His first solo record,"Carmina", was recorded in 1983 and released in 1984 from Epic-Sony. Since then, he has released over a dozen solo albums, collaborating with a diverse group of individuals, including Peter Hammill, Ryuichi Sakamoto, Danny Thompson, Maddy Prior, Takehisa Kosugi, Carlos Alomar, John Zorn, Bill Laswell, Dave Mattacks, Yohji Yamamoto, Jadranka Stojaković, Hiromi Ōta, Yoko Ueno, Clive Deamer, Mikigami Koichi, Wataru Ohkuma, Aki Takahashi, Mie Miki, Kazue Sawai and many Japanese traditional musicians. Three CDs of his music have been released in the United States from the TZADIK label in the 21st century.

Ayuo has composed music for films, ballet, contemporary dance, and theater. Border Line, directed by the Japanese film director Lee Sang-il in 2002, features music mostly performed alone by Ayuo.

His first book, "Outside Society," was released in 2018 and the CD "Outside Society" was released in 2018.

In 2020, the compilation album Kankyō Ongaku, which includes Ayuo's composition "Nagareru," was nominated for a Grammy Award.

In recent years, Ayuo's work has increasingly included music theater and chamber music mixed with dance and theatrical elements.

Recent works have been published at ayuo.bandcamp.com.

==Music==

Ayuo has made unique arrangements of compositions by Erik Satie, Claude Debussy, Richard Wagner, Maurice Ravel, Toru Takemitsu and other classical composers.

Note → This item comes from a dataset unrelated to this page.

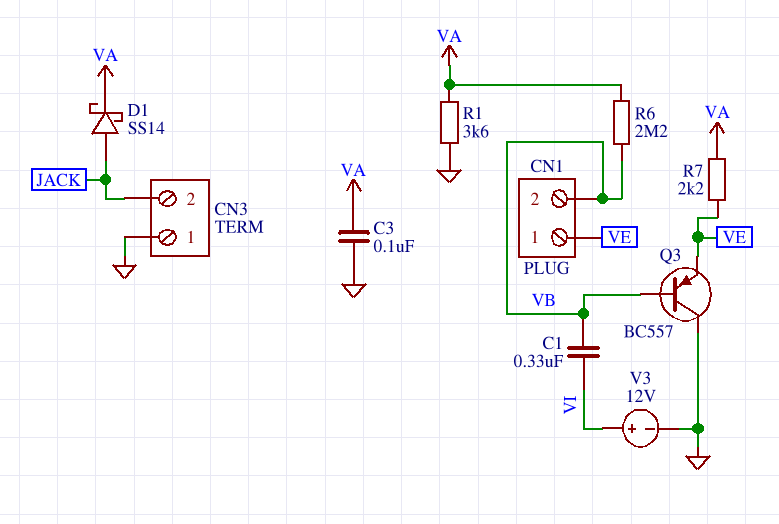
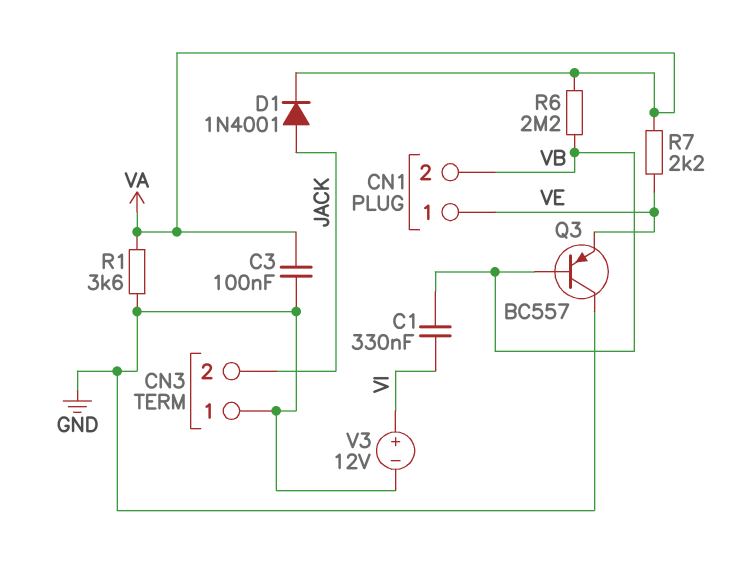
D1: schottky SS14 (A JACK, K VA) -> diode 1N4001 (A JACK, K VA)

Ayuo's music "Eurasian Tango", was choreographed by Martin Lawrance of the Richard Alston Dance Company in England.

==Lyrics==

Ayuo's lyrics are often about difficulties in human relationships, especially between different cultures and between men and women. His lyrics often include scientific, literary, or historical references. He often uses texts by philosophers from Japan, the Middle East, and Europe, such as Dogen, Rumi, Kazantzakis, and others. Two of his music-theater compositions are based on a medieval Japanese Noh play by Zeami. Another music-theater composition is based on the story "Blue Eyes, Black Hair" by Marguerite Duras. There are also compositions based on mythic themes, such as the stories of Pele and Hi'iaka from Hawaii and the story of the Sun god from ancient India. Ayuo often writes on the liner notes of his CDs that he was influenced by the scholars of world myths and comparative religion, Joseph Campbell and Carl Jung.

==Discography==

=== Albums released in Japan ===

- Carmina (1984)
- Silent Film (1985)
- Shizukani Okitegoran (1985)
- Memory Theatre (1985)
- Nova Carmina (1986)
- Blue Eyes, Black Hair (1995)
- Heavenly Garden Orchestra (1995)
- Songs from a Eurasian Journey (1997)
- Earth Guitar (2000)
- Stoned (2002)
- E No Naka No Sugata (What We Look Like In The Picture) (2006)
- dna (2009)
- Outside Society (2019)
- ayuo.bandcamp.com (2024)

=== Albums released in the US ===

- Izutsu (2000)
- Red Moon (2004)
- AOI (2005)

=== Albums released in South Korea ===

- Songs from a Eurasian Journey (1998)

=== Albums produced by Ayuo ===

- Kazue Sawai/ Me to Me (Eye to Eye)(1988)

=== Albums released on ayuo.bandcamp.com ===
Since 2020, there have been over 23 releases on the website ayuo.bandcamp.com. The list is growing each year.